I looked for escape in the waning minutes leading up to the kickoff, but not even the guilty pleasure of a nip/tuck season premiere was able to keep me from watching the clock. I finished watching at 12:03 a.m. My muse had been freed! But wait — Laura woke up and wanted help sorting through the kid's Halloween loot. Writus interruptus.

Finally, the first sentence was pounded out at 12:43 a.m. By the time I was falling asleep, I had managed 615 words. Not a terrible start, and I knew I was going to have some "bonus time" the next afternoon. It felt a little weird to be writing in my bed, only because I had envisioned the start of this being in our living room, in the giant chair (or the "Thinking Chair," as my Blues Clues-drenched children like to call it), cozied up with a cup of coffee, some "borrowed" Halloween candy, and my newly licensed copy of Scrivener (Thanks, Mom!).
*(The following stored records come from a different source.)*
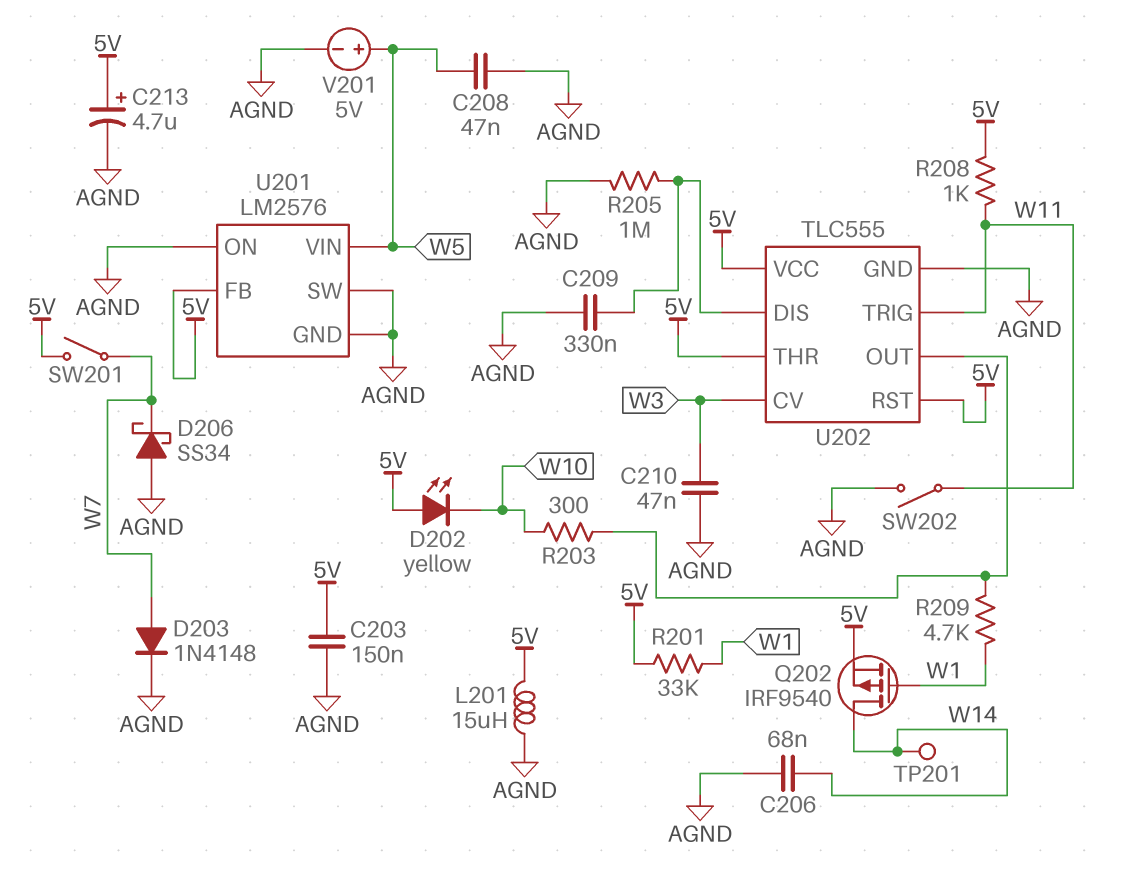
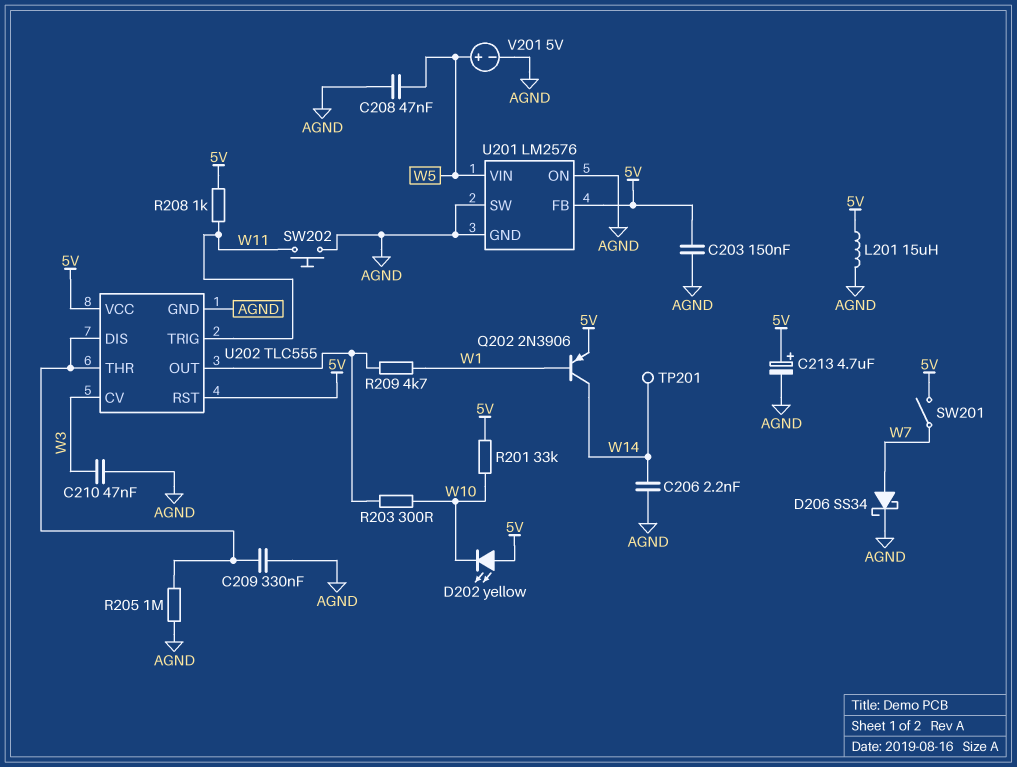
C206: 68nF (AGND, W14) -> 2.2nF (AGND, W14)
D203: diode 1N4148 (A W7, K AGND) -> none
D206: schottky SS34 (A AGND, K W7) -> schottky SS34 (A W7, K AGND)
Q202: PMOS IRF9540 (G W1, D W14, S 5V) -> PNP 2N3906 (B W1, C W14, E 5V)
R201: 33k (5V, W1) -> 33k (5V, W10)
SW202: switch (AGND, W11) -> button (AGND, W11)
U202 pin THR: 5V -> U202/DIS

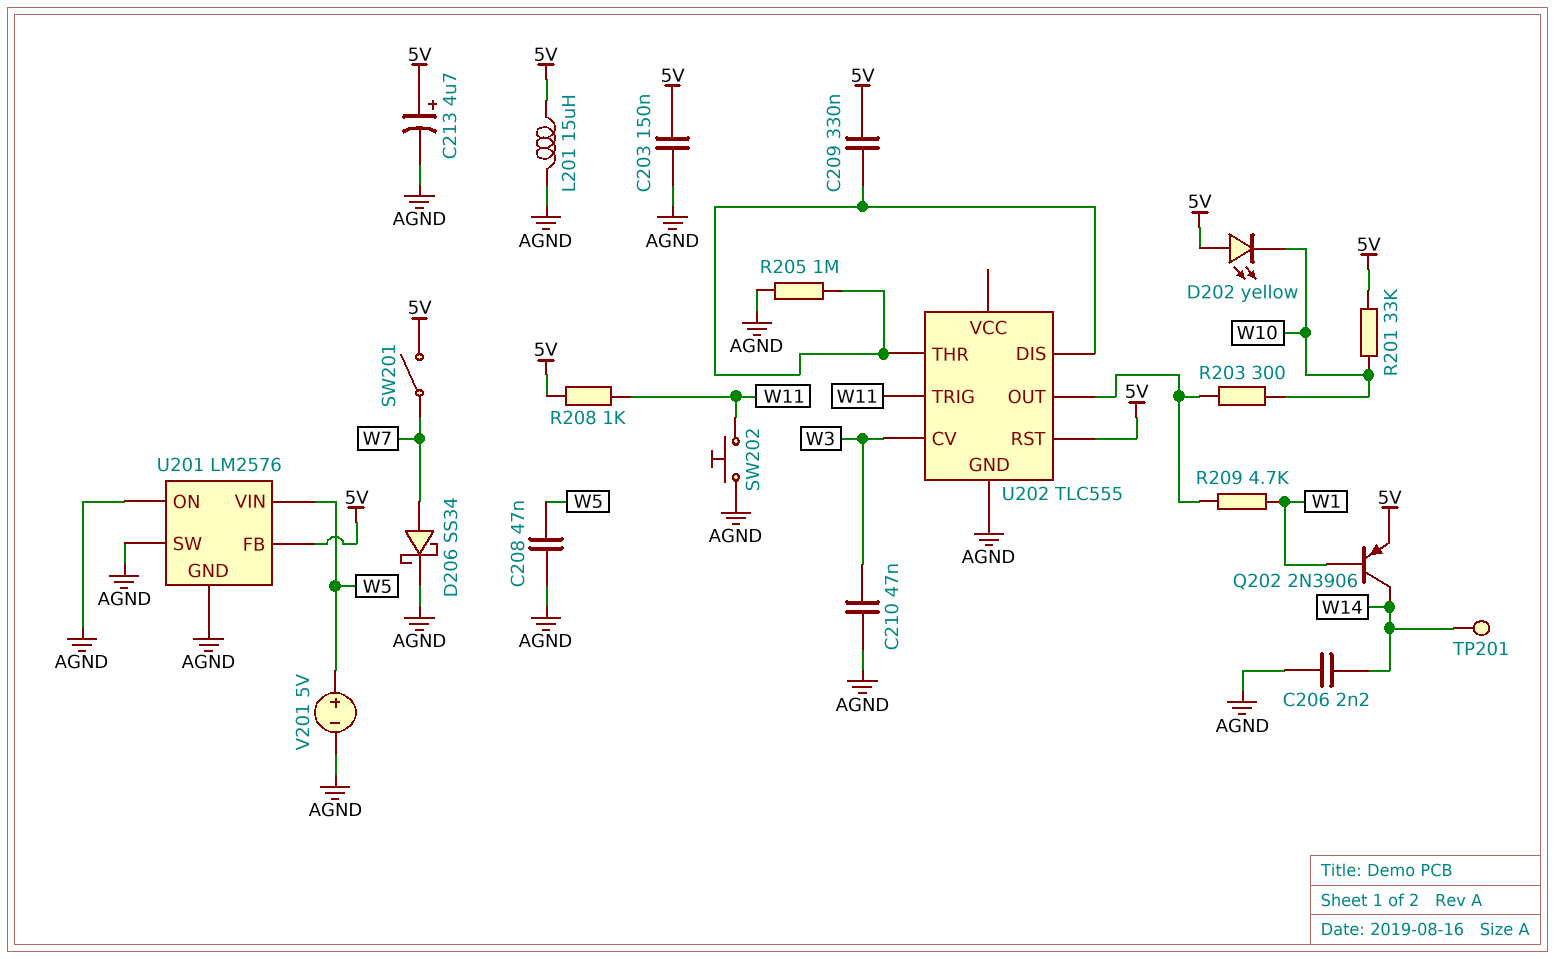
C209: 330nF (AGND, U202/DIS) -> 330nF (5V, U202/DIS)
U202 pin VCC: 5V -> none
But the Thinking Chair was not where it all started. You see, the night before, I was prepared to go to bed at midnight and get a full six-and-a-half hours sleep — a good night for me! — when I suddenly realized as I brushed my teeth that I had yet to carve one pumpkin. My solemn duty as a father led me to realize that I could not face my girls in the morning without a jack-o-lantern. And so I went to work, and by 1:40 a.m., I was in bed, dozing off, with a large pumpkin carved with a pirate-skull design waiting for Piper and Zuzu's eyes when they sleepily trundled down the hall the next morning.

Perhaps it was an honorable move on my part, but that carving detour really took a lot out of me for the next night, leaving me to retreat to the easy-to-sleep bedroom locale, and probably keeping my word count down at the starting gun. NaNoWriMo guru Chris Baty recommends that you resist the call to sleep and power through until you have typed all you can type. But I decided to take those words to heart the next night.

And as I said, I got the opportunity to make up for some lost ground when I had to sub in for Piper's pickup from school and take her to an appointment. "Stuck" in a waiting area for 45 minutes or so, I was able to pound out 909 more words, putting me in excellent shape to hit Day 1's quota.

Which I did, easily, while settled into the official Thinking Chair. With the assistance of Earl Grey tea, various chocolate bite-sized treats, and the music of Floratone and Katahdin's Edge, I pushed through what feels to me a rather dull set-up to what I hope will be a pretty fascinating story. Or, perhaps I'll write the life out of it and the whole damn thing will be boring! I'm sure I'll worry about that much more in the coming days. Right now I'm happy to be off to such a snappy start.